The 2018 Oakland A’s have made a habit of late-inning comebacks, but they took it to another level on Tuesday. The Rangers jumped all over them in the middle innings, and the A’s entered the 7th trailing 10-2. They won anyway, scoring 11 unanswered runs to earn a 13-10 victory in extras.
It doesn’t take deep analysis to see why that’s exciting. A blowout loss was turned into a thrilling victory in the midst of a tight playoff race. But what makes this so special is that it wasn’t that special. It was just a more extreme version of what we’ve been watching all season long. For example ...
Working the opposing starter
One of the hallmarks of this A’s team has been the return of Lawyerball. The hitters work deep counts, foul off lots of pitches, and make the other pitcher work in every at-bat, all of which has caught the attention of opposing managers like Boston’s Alex Cora and Houston’s A.J. Hinch. Only the Dodgers see more pitches per plate appearance in all of MLB.
That was on display again on Tuesday. Even when Mike Minor was succeeding, it took him forever to do so. Through the first four innings he faced just two batters over the minimum, but it took him 75 pitches. Oakland didn’t score in the 5th, but they dragged out the inning long enough to push Minor’s count over 100. Here’s his breakdown by inning:
1st: 20 pitches (1-2-3 inning)
2nd: 19 pitches (1-2-3 inning)
3rd: 18 pitches (one quick HR)
4th: 18 pitches (one quick HR)
5th: 29 pitches (six batters)
Minor faced 20 batters, and only three of them resolved in fewer than four pitches. Two of those quick at-bats were the two solo homers (Mark Canha and Jed Lowrie), and the other was a comebacker by Matt Chapman that turned into an error by Minor himself. The 5th would have gone by more efficiently if Minor had converted that out, but the damage had already been done to his pitch count. Even his five strikeouts came at a cost, as they required 4, 11, 7, 4, and 7 pitches on their own (33 pitches for five outs). By comparison, A’s starter Frankie Montas faced two extended rallies and still got through five frames in 77 pitches.

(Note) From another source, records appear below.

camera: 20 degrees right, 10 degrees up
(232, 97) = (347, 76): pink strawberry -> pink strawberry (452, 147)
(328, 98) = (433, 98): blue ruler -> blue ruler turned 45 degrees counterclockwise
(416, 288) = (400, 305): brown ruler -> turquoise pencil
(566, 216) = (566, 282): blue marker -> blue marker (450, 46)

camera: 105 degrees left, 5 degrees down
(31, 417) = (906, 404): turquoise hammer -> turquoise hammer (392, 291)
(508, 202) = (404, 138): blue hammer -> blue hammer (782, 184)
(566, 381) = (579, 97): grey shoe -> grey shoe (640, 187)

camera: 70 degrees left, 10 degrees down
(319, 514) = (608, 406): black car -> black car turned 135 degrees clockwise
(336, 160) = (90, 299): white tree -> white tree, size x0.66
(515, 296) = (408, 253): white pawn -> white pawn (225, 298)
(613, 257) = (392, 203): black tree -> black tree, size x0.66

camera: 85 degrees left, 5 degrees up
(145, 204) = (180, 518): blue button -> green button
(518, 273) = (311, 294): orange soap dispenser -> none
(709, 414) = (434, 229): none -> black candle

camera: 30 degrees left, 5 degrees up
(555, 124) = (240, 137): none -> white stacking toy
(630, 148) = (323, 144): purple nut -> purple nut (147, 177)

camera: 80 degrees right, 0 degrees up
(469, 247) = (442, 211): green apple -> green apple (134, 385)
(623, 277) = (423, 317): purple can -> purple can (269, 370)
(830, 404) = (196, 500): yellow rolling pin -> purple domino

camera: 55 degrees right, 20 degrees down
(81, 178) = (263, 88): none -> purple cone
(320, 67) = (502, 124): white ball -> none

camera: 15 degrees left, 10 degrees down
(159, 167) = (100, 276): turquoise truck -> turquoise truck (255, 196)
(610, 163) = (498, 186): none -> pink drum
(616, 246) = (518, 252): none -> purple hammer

It wasn’t an accident that Oakland got to the Rangers’ bullpen so early. Minor was holding his own and actually departed with the lead. But even when the A’s weren’t actively scoring, they were still doing productive work that helped set up their later heroics.
The Coliseum has always been friendly to pitchers, but this year everyone has found it particularly difficult to hit there. It’s been the toughest place in the AL to score or to go deep. Fortunately, the A’s play half their games on the road, and their bats have found much more success everywhere except Oakland.
Again, this isn’t a new story line. Back in June, the A’s set an MLB record by homering in 27 straight road games, and their total of 93 leads the sport by a wide margin. The runner-up Cardinals have 78, and the gap between first and second place is bigger than the gap between second and 10th. Nobody gives out souvenirs to opposing fans as much as Oakland does.
Tuesday brought more of the same. After Canha and Lowrie found the seats early in the evening, Stephen Piscotty tied it in the 9th with a solo homer (the second time he’s done that on the road this year) and Khris Davis won it with a blast in the 10th. All of this came the night after dropping 15 runs on these same Rangers, and it was a franchise-record third straight game with four dingers (albeit the first came at home) (via Susan Slusser, S.F. Chronicle).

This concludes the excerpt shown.